Intention #1 - Part 2


To freely receive Grace and Love from God and to freely give more grace and love to others.

Before fully addressing part 2 of this intention I want to talk about shame. There are, in my estimation, two types of shame. The first is shame for what you’ve done – Feeling shame for stealing a cookie. The second type of shame is a global evaluation of yourself as a bad, weak, stupid, or otherwise negative sort of person – I am a bad person for stealing a cookie.

In my last post I said, “I’ve spent my life doing my best to need as little Grace and Love as possible.” Do you know why that is? Because to receive Grace and Love from God I have to admit that I have done something (stealing a cookie) shameful that needs addressed. That shouldn’t be a big deal. But, because I have lived my life under a cloud of global shame, when the wrong I have done (stealing a cookie) is addressed, it feels to me like God is saying that I am a bad person. And when I steal the cookie it only confirms to myself that I am a bad person.

That is why receiving Grace and Love from God (or anyone, really) is difficult.

And shame is also why it is hard for me to give grace and love to others.

I want people to think that I am nearly perfect. When someone sees through my sham, when they see my faults, it feels as though they have not only discovered that I am bad at whatever I did to disappoint them, but that I am also just bad in general. A bit dramatic. Trust me, I know. Now comes the really dramatic part. When that same person then does something to hurt my feelings, I can totally blow it out of portion and make them (in my head) into a bad person as well. And I will withhold my grace and love until they come asking for forgiveness – and admit, through that asking, that they are also a bad person.

That was a hard paragraph to write.

 That is why this is an intention and not a resolution. I’m working towards this idea of giving more grace and love to others. It’s a process.

Soooo. What am I doing to become someone who forgives those who have wronged me? What am I doing to become someone who loves those who I find hard to love?

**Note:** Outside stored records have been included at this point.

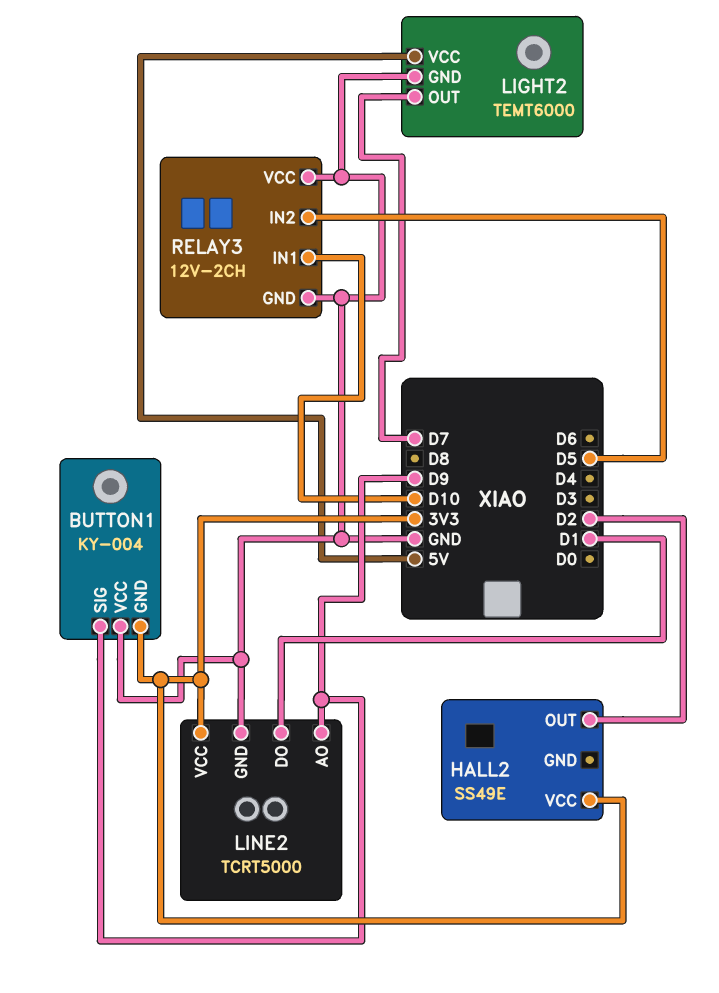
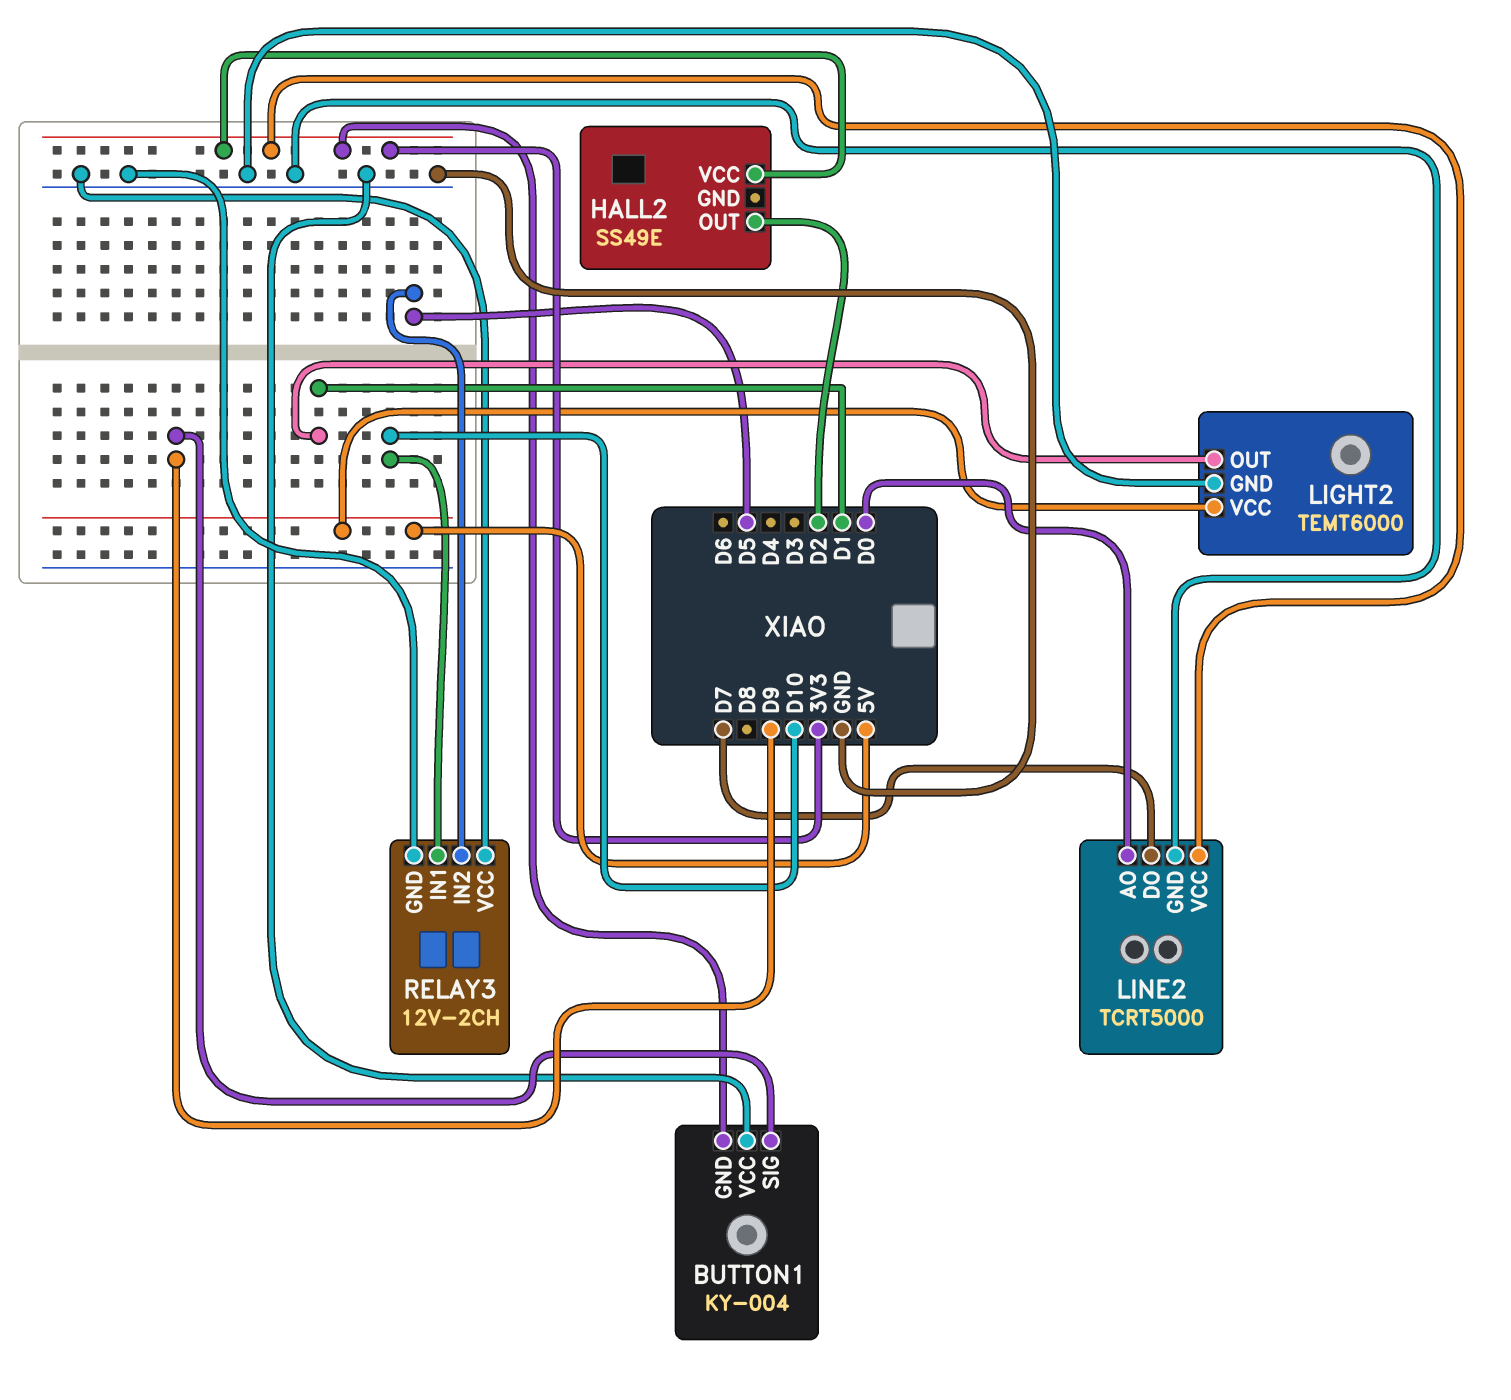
LIGHT2 pin OUT: D7 -> D1
LINE2 pin AO: D9 -> D0
LINE2 pin DO: D1 -> D7

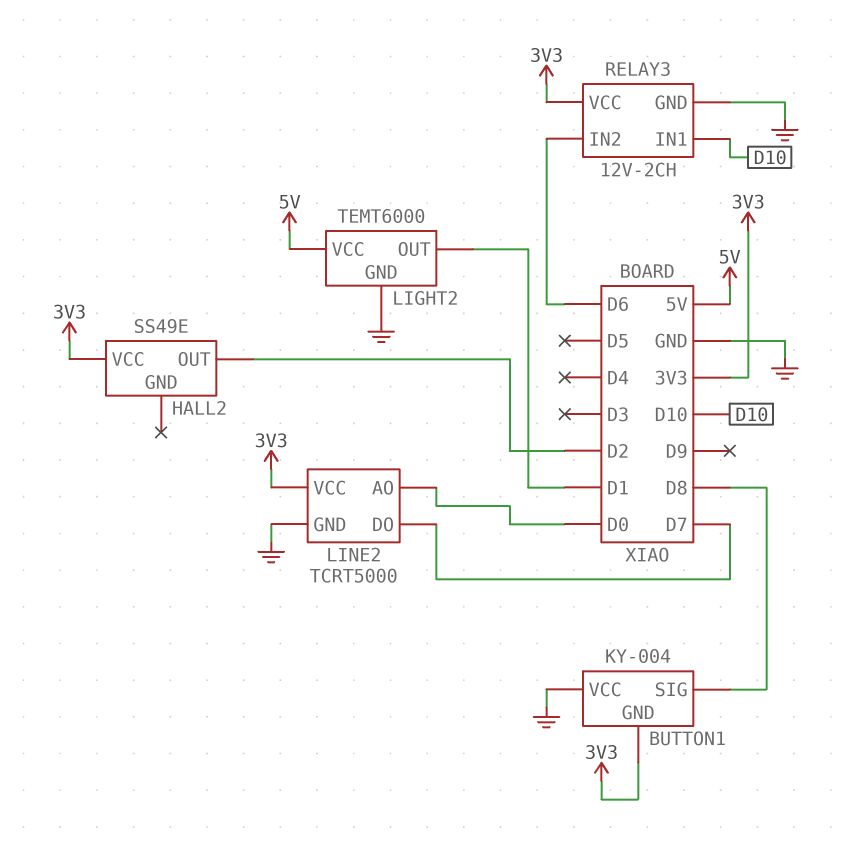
BUTTON1 pin SIG: D9 -> D8
RELAY3 pin IN2: D5 -> D6
RELAY3 pin VCC: GND -> 3V3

I have to believe what God says about me. I have to believe that his Grace is the foot on shame’s neck and that his Love makes me his son. When I can wrap my head and my heart around those truths, how I view and think of myself will change. When my core identity is changed, when the global shame is removed, I will be free to give more love and grace to other people. In reality that looks like trying to be a kind and gracious car driver. It looks like releasing my judgmental attitudes towards other people. And mostly, it looks like my second intention for the year… Which I will write about next week. Thanks for following along.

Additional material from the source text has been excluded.